We are in the thick of vegetable gardening prime time! Facebook and Instagram are flooded with gardening photos and DIY advice. West Coast Seeds has even downgraded their seed packets in order to expedite their production to meet pandemic demand!

Now that your veggies are in and growing their little hearts out, have you ever looked at your raised veggie beds and wondered if they could look a little nicer? Maybe a little less wild and free and a little more elegant?  

The good news is, there are centuries of people that have said, “Veggies, but make it pretty!” The ancient Egyptians were renowned for their beautiful and highly productive gardens, and since then, people have been looking for ways to create something beautiful and edible. The Italians and the French popularized the formal, geometric parterre gardens, where everything was edged with boxwood and the plantings were symmetrical and quadrilateral. 

Planting a potager garden is a lovely and accessible way to integrate design into your veggie garden. Roughly translated, “potager” means “for the pot” and is a more casual approach to garden design than the formal parterre. A potager garden is a kitchen garden that has some sense of order and design; it could be circular or rectangular, perhaps with an obelisk in the centre or paired on either side of a pathway. 

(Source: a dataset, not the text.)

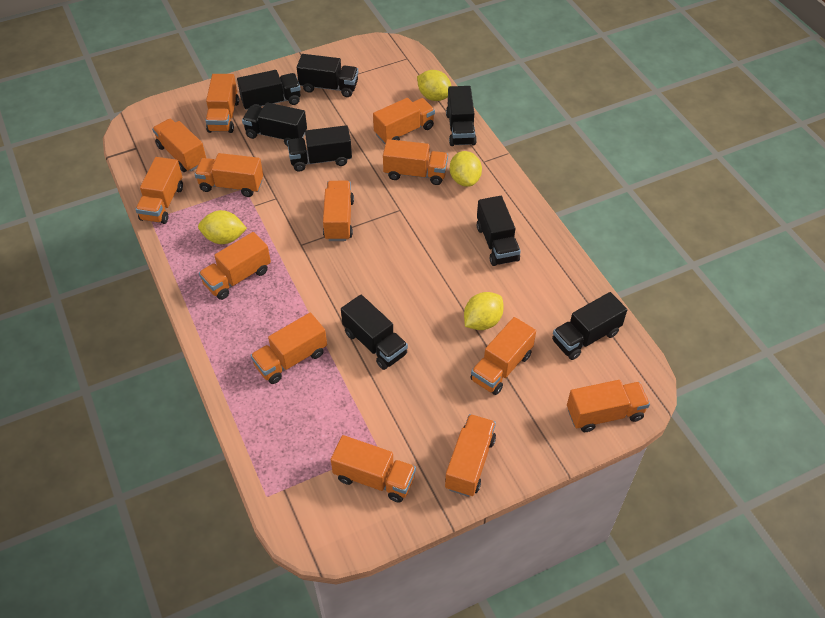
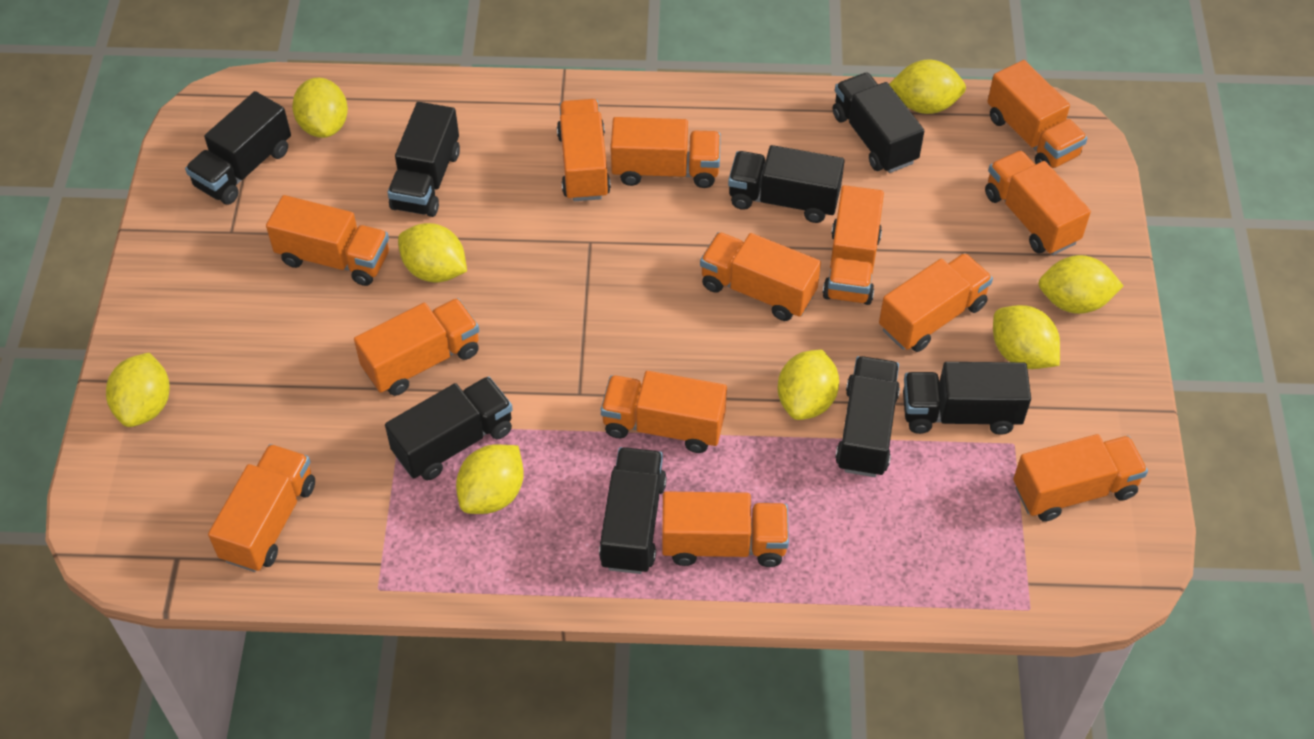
yellow lemon: 4 -> 8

Potager gardens open us up to ideas beyond raised cedar beds. Potager garden beds are still clearly defined, but not necessarily raised. Often they are bisected by a path. Lettuces, herbs and other small vegetables can be planted directly in the soil. These beds need to have good soil; they must be well drained but they don’t need to be as deep as a raised bed. Ideally these little matching beds (square or pie shaped) would have some type of border around them: parsley, lavender, greens, even perennials like marigold work. 

Raised veggie boxes are most helpful for deep rooted vegetables: potatoes, carrots; beets etc. – all the veggies that grow underground and need the extra depth and guaranteed drainage to prevent them from rotting. The problem with, for example, three raised veggie beds in a row, is that they are quite bossy in a space, and often don’t fit in with the rest of the garden aesthetic. I totally understand that garden style isn’t the point with a veggie garden, but it can still be part of the conversation.

If you don’t have room for a pretty potager, why not plant your lettuces in with your perennials? Or your peppers or gourds? Think how great the zucchini foliage (big, heart shaped leaves) would look surrounded by echinacea or black-eyed susan and other perennials. Coloured lettuces, chard or other greens could make a lovely accent or border for an existing garden bed and why not send your peas up an obelisk in the middle of a sunny bed?

The movie It’s Complicated features a beautiful potager garden that is guaranteed to inspire you. (A quick internet image search will bring up photos – it’s a classic!) Tanner’s Books here in Sidney also has a number of books on kitchen gardens and I especially recommend Jennifer Bartley’s book Designing the New Kitchen Garden for a deep dive with pre-drawn designs, crop rotation plans and amazing planting ideas.